Por ahora, las señales son ambiguas. En lo salarial, el reajuste de 10,4% en el ingreso mínimo contraviene la buena práctica de reajustar según inflación futura en lugar de IPC pasado. La próxima instancia es el reajuste para la administración pública. En temporada electoral hay malos precedentes de propuestas demagógicas de legislación laboral y de conflictos azuzados desde arriba. En medio del combate contra la inflación puede ser muy perjudicial para el empleo.
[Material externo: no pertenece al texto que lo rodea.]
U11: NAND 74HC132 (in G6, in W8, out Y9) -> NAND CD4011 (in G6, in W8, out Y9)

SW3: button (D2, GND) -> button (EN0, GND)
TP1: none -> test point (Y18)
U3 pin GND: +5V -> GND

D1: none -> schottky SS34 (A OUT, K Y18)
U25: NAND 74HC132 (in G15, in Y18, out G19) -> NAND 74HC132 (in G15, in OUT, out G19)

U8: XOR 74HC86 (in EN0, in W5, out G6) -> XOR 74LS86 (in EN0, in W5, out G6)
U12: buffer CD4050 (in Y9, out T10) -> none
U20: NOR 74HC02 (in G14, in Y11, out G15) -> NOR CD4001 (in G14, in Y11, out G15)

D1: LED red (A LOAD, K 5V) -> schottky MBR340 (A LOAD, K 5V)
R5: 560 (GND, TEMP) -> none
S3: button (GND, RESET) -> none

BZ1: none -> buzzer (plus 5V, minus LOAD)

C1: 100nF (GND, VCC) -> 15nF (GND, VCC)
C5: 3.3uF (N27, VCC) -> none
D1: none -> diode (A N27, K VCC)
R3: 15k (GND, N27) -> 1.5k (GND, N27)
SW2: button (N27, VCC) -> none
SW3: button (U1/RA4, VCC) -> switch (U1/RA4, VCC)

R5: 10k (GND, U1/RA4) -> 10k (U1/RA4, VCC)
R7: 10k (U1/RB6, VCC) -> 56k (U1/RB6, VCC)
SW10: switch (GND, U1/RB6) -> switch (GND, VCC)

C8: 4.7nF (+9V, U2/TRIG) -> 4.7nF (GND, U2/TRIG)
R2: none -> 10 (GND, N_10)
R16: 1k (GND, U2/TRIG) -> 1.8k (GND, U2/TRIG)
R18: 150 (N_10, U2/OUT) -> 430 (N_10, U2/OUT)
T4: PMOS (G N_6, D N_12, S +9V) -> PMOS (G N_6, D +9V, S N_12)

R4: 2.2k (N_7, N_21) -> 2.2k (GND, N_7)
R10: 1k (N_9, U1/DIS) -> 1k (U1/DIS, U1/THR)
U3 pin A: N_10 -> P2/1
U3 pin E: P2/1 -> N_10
En materia fiscal, es alentador que el ministro de Hacienda haya reiterado su compromiso con la regla fiscal y anunciado que el Presupuesto del próximo año ayudaría contra la inflación. Pero, es perturbador que, a reglón seguido, indique que así ha estado haciéndose. Bajo el presente gobierno, el crecimiento del gasto público ha superado con creces el aumento de la capacidad productiva nacional. Ello ha sido posible por el incremento de los llamados ingresos estructurales del cobre y, en este año, por la rebaja del superávit estructural. Aunque los desembolsos fiscales estén así financiados, son potencialmente inflacionarios. Durante los primeros cinco meses del año —de acuerdo a la información oficial verificable en www.dipres.cl— el gasto presupuestario se ha incrementado en 13,9% real respecto de igual período del año anterior. El ministro ha explicado que la velocidad de la ejecución presupuestaria está siendo este año mucho más rápida que la del año pasado y que hecha esa corrección, el aumento del gasto sería de sólo 5,5%. Pero, lo que está en discusión es precisamente lo inoportuna de esa aceleración en el ritmo de gastos —en tiempos de inflación— y lo arduo que le resultará administrar el consiguiente frenazo durante el segundo semestre. Tampoco es tranquilizador que el gobierno cuente con el mayor IPC para restringir el valor del real gasto, porque ello suele repercutir inconvenientemente sobre el Presupuesto del año venidero. Por último, la insistencia oficial en desconocer el impacto presupuestario real de los subsidios al Transantiago y a los combustibles producidos por Enap —que abarcan una suma aproximada a la totalidad del superávit estructural— arroja una inmerecida sombra de duda sobre la fidelidad de las cuentas fiscales. Es imperioso que en la confección del Presupuesto fiscal 2009 el gobierno contemple un giro restrictivo genuino y convincente.